In 2016, PRC President Xi Jinping laid out his “five-year plan” for the country, which included an initiative known as “civil-military fusion”. This process involves creating cutting-edge technologies in the civilian sector for use by China’s military. Before Xi was appointed, China had not sought to improve its military since before Nixon’s visit, but under Xi, China’s military has been effectively modernised, with the PRC now having the second-largest military expenditure, behind the US.

This is mainly due to Xi’s goals for China in the Twenty-First century, including the highly ambitious  and expensive “Belt-and Road Initiative”. Being an authoritarian state, the CCP has a great deal of control over China’s civilian sector, and it may seem that this authority would make the civil-military fusion process rather efficient. However, if capitalism has proven anything, it is that innovation thrives in a free market. By attempting to control the innovations of its private sector, the CCP is far more likely to stifle it.

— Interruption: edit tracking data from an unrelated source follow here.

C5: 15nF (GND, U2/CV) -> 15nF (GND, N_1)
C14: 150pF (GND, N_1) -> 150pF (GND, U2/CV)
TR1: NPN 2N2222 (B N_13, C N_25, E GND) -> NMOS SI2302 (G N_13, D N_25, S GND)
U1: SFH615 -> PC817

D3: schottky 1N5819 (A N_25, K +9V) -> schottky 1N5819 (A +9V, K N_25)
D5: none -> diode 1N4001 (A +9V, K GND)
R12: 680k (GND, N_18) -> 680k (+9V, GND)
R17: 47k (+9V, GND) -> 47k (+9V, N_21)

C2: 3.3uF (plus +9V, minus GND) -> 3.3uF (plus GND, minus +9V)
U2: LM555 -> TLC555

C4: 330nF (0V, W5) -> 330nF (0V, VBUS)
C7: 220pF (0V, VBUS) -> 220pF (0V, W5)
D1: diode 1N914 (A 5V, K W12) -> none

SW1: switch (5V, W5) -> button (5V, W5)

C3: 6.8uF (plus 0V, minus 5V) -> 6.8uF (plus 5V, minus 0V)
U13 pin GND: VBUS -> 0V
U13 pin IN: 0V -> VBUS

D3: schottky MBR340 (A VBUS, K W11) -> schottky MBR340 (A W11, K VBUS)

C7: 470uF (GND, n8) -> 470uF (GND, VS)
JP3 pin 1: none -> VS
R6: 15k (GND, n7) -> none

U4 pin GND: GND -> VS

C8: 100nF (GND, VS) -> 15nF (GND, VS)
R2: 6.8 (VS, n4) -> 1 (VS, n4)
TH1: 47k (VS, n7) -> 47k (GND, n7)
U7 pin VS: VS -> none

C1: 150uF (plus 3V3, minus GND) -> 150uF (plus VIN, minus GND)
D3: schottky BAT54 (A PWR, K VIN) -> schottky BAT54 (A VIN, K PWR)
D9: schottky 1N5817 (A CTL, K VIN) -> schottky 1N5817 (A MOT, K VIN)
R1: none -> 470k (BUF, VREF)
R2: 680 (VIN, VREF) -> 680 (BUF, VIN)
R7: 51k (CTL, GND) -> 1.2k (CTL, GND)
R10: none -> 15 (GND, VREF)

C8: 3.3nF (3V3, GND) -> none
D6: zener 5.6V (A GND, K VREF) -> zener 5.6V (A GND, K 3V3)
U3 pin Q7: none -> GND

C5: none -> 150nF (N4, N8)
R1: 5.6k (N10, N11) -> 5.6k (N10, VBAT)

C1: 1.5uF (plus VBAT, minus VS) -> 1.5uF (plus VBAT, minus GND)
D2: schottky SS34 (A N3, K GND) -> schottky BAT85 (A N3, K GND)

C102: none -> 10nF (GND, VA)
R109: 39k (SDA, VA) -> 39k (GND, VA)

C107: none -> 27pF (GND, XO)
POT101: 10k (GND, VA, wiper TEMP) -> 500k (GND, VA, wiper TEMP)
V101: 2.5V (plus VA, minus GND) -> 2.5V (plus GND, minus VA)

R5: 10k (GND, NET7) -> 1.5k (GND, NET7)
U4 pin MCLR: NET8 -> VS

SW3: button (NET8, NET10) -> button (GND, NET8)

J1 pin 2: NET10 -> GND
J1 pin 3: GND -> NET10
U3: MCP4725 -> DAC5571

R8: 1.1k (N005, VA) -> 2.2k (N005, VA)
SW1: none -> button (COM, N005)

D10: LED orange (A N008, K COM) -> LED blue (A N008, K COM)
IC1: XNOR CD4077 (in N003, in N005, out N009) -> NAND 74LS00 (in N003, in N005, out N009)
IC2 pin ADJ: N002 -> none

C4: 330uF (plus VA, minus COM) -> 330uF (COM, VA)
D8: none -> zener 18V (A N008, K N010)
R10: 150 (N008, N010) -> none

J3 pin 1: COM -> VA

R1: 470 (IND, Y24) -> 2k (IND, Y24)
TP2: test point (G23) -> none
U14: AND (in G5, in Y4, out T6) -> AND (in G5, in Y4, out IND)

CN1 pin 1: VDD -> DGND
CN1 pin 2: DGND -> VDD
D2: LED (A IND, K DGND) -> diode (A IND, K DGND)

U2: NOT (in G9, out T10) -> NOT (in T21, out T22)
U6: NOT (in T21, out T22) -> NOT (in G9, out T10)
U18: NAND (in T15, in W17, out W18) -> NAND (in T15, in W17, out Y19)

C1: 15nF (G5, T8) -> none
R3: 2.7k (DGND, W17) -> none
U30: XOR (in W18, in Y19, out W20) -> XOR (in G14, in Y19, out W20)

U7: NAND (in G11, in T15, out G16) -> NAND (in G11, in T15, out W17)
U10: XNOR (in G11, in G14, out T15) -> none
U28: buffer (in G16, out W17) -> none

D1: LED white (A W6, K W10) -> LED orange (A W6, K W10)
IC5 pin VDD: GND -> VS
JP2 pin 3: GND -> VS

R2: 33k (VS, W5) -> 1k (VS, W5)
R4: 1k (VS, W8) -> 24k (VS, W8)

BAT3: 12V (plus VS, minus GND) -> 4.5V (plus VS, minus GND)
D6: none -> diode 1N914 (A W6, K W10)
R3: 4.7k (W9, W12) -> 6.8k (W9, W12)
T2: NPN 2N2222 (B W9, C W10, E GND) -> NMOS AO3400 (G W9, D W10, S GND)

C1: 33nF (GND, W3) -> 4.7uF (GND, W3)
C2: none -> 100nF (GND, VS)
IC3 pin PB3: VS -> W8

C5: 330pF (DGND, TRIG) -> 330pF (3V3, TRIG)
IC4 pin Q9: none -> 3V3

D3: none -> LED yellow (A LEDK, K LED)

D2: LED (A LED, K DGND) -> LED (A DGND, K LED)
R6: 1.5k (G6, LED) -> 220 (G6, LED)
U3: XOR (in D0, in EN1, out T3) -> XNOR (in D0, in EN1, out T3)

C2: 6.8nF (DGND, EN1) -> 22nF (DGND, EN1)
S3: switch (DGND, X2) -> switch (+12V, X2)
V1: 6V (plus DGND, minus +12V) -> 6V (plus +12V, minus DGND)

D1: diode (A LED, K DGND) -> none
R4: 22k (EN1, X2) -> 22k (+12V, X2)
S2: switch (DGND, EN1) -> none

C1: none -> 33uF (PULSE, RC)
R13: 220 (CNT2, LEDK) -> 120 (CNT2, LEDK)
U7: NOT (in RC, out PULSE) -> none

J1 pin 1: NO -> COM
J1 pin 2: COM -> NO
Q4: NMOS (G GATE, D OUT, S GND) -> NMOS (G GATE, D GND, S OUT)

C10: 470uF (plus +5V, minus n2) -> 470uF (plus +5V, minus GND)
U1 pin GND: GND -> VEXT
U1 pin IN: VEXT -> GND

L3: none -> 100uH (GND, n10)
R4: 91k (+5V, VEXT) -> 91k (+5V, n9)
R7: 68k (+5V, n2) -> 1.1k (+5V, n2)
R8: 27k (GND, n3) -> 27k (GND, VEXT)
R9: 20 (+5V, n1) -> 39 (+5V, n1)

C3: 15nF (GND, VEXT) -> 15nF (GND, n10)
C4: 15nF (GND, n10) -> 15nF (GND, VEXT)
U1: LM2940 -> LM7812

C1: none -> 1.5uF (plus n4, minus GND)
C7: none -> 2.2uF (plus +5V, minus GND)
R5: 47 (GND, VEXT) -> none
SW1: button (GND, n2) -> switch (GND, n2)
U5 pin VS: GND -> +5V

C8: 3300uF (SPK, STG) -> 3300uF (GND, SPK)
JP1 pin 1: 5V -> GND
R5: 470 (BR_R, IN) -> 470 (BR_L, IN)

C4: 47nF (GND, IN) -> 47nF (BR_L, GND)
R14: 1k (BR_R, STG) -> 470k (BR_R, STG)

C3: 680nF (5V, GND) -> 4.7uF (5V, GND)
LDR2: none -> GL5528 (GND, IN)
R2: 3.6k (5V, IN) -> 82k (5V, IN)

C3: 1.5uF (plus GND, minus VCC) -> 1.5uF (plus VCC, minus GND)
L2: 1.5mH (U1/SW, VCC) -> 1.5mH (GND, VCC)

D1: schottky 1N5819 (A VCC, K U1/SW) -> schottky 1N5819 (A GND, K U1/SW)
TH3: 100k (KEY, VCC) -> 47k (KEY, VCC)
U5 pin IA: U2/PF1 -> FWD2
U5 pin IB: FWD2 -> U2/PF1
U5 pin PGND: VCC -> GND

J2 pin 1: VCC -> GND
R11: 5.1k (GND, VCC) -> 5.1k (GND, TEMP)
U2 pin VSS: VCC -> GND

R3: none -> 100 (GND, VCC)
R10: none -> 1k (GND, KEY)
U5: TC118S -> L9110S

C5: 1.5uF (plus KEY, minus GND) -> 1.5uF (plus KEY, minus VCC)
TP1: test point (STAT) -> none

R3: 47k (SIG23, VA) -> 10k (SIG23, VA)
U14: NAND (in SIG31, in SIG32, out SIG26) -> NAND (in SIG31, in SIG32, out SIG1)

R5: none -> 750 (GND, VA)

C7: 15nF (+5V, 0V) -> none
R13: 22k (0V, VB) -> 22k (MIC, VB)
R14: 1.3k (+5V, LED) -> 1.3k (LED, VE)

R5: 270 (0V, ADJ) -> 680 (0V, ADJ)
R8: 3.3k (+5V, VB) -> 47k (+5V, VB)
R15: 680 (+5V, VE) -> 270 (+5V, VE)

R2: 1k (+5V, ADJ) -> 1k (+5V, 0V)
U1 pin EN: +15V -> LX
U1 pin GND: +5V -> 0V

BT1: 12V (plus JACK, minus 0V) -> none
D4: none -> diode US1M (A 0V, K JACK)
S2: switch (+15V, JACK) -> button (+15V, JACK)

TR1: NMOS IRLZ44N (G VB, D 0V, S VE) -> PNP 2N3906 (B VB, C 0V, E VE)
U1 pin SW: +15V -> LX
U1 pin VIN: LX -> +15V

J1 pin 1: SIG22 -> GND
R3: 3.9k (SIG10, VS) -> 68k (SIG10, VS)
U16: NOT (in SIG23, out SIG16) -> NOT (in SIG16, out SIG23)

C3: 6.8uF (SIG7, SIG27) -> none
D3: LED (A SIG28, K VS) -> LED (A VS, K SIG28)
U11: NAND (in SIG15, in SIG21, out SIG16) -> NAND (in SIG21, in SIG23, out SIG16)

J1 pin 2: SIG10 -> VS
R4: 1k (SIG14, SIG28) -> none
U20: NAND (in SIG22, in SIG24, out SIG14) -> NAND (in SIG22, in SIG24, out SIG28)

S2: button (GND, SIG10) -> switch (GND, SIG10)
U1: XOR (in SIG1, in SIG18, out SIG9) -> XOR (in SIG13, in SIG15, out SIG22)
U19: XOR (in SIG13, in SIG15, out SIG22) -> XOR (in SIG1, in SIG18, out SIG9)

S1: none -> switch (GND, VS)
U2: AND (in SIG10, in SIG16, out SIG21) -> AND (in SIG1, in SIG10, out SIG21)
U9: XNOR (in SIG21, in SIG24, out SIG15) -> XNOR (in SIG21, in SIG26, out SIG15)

Making the Chinese civil sector more military

This new attempt to militarise China’s technological sector is evocative of the new military landscape that has emerged in recent years; conflicts between nations are now rarely fought on a battlefield, and the internet and social media has revolutionised the way the international community is organised. One would assume that the United States would have an advantage in blending the technological and military spheres of their society, defined as they are by their free market.

The freedom that the American technology sector has, includes the ability to refuse government contracts, a freedom not afforded to their Chinese counterparts. if the PLA gives a contract to a private company, they have no choice but to accept. Also, the political climate in the US has made many private-sector firms less enthusiastic to do business with the sitting administration, and less companies in the US are vying for government contracts.

These facts, coupled with sluggish and uncreative policy in the area of civil-military fusion by the Trump administration, give a rather bleak outlook for the US’s competitiveness with China in the area of military technology.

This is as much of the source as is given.